Heat is no good for your CPU and graphics card, and I didn't realize how much I was living on the edge until I did some maintenance today. The first item of business was to replace my CPU cooler. Temps were often times far too hot, and I was just using the stock heat sink and fan provided with the CPU when I bought it nearly two years ago.

I decided to upgrade to the Cooler Master Hyper 212 Plus. When this showed up and I opened the box, I had two thoughts: "Wow, this is bigger than I thought" and "Now I see why my CPU was getting so hot before..." This is definitely a big upgrade from the stock cooler, but a much needed one. Here is a nice side-by-side of the old fan/heat sink when I built the machine two years ago and the newly installed cooler:

Motherboard closeup New cooler on motherboard

The net result of this was a drop of idle temperatures from 51°C/44°C at idle to 43°C/38°C. The reason I put two temps here is because whatever sensor shows up as "Core 0" always runs 5°C or so hotter; why I am not sure. The more impressive drop is at 100% usage. It now runs at 53°C/46°C at max load whereas before I would push 96°C/85°C (not too good at all for the poor CPU).

VisionTek 900241 Radeon HD 4850 detail

I probably wouldn't have even wrote this post, however, if I didn't discover something else when installing the cooler. I had to disassemble the whole thing in order to get to the back of the motherboard, so I pulled the graphics card out. The card is a VisionTek 900241 Radeon HD 4850, and I now think it was one of the stupidest designs ever made due to the dust I found completely blocking the airflow from the fan on the heat sink.
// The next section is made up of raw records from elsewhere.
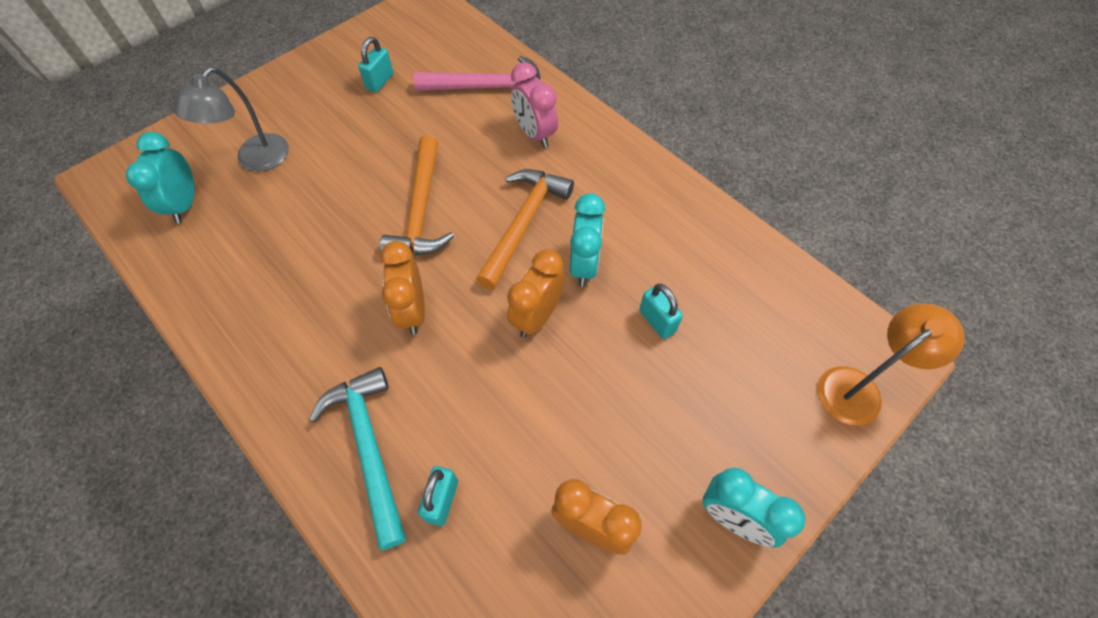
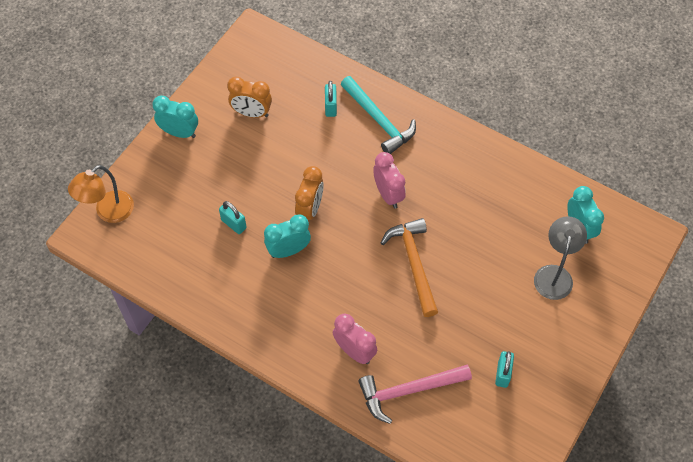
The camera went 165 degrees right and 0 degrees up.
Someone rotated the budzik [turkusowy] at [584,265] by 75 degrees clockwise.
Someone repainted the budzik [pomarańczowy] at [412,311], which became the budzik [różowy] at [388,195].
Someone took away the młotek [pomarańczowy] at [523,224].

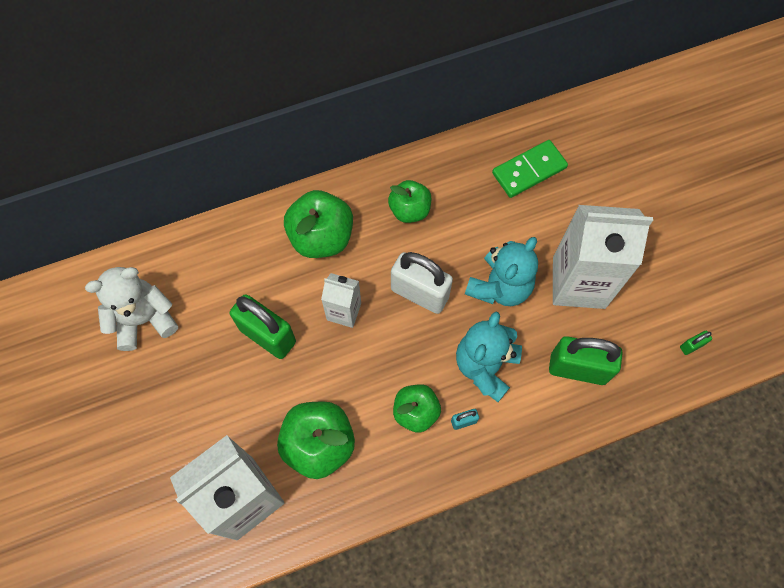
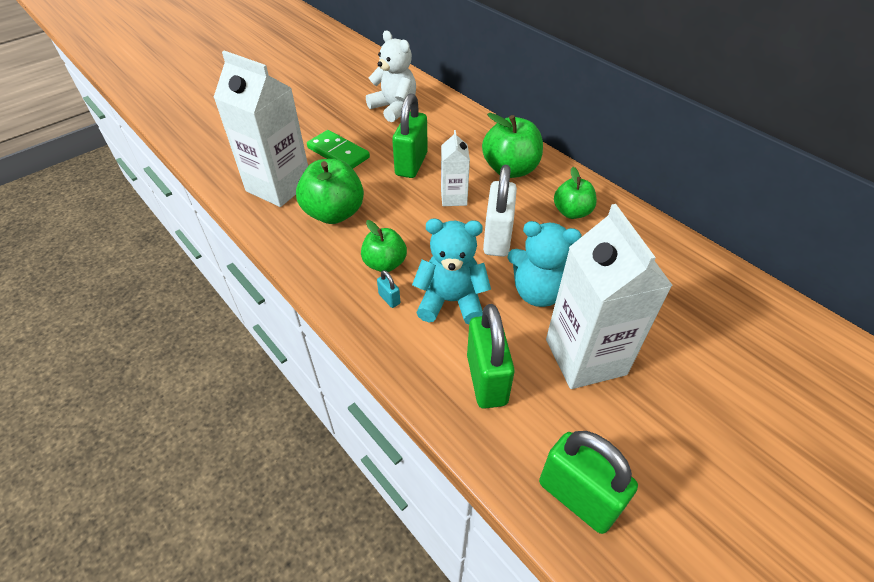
The camera went 70 degrees right and 20 degrees down.
Someone carried the kostka domina [zielony] from [529,170] to [338,153].
Someone scaled the kłódka [zielony] at [691,346] by 2.39.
See that huge red hunk of plastic? Inside, with about a half-inch gap from the fan, are your normal metal heat sink vanes. Too bad the entrances to them are small enough that dust starts to pile up to the point where air no longer flows at all through the vanes. To top it off, you can't remove that plastic assembly to clean it out; you have to stick whatever small tools you have in there and pull the dust away and out through the fan. Super stupid design and probably the reason later versions of the card have a redesigned fan.

I now have a much quieter computer due to the fact that the CPU is always cool and the graphics card fan is not spinning at 100% speed trying to blow air through an impenetrable dust wall.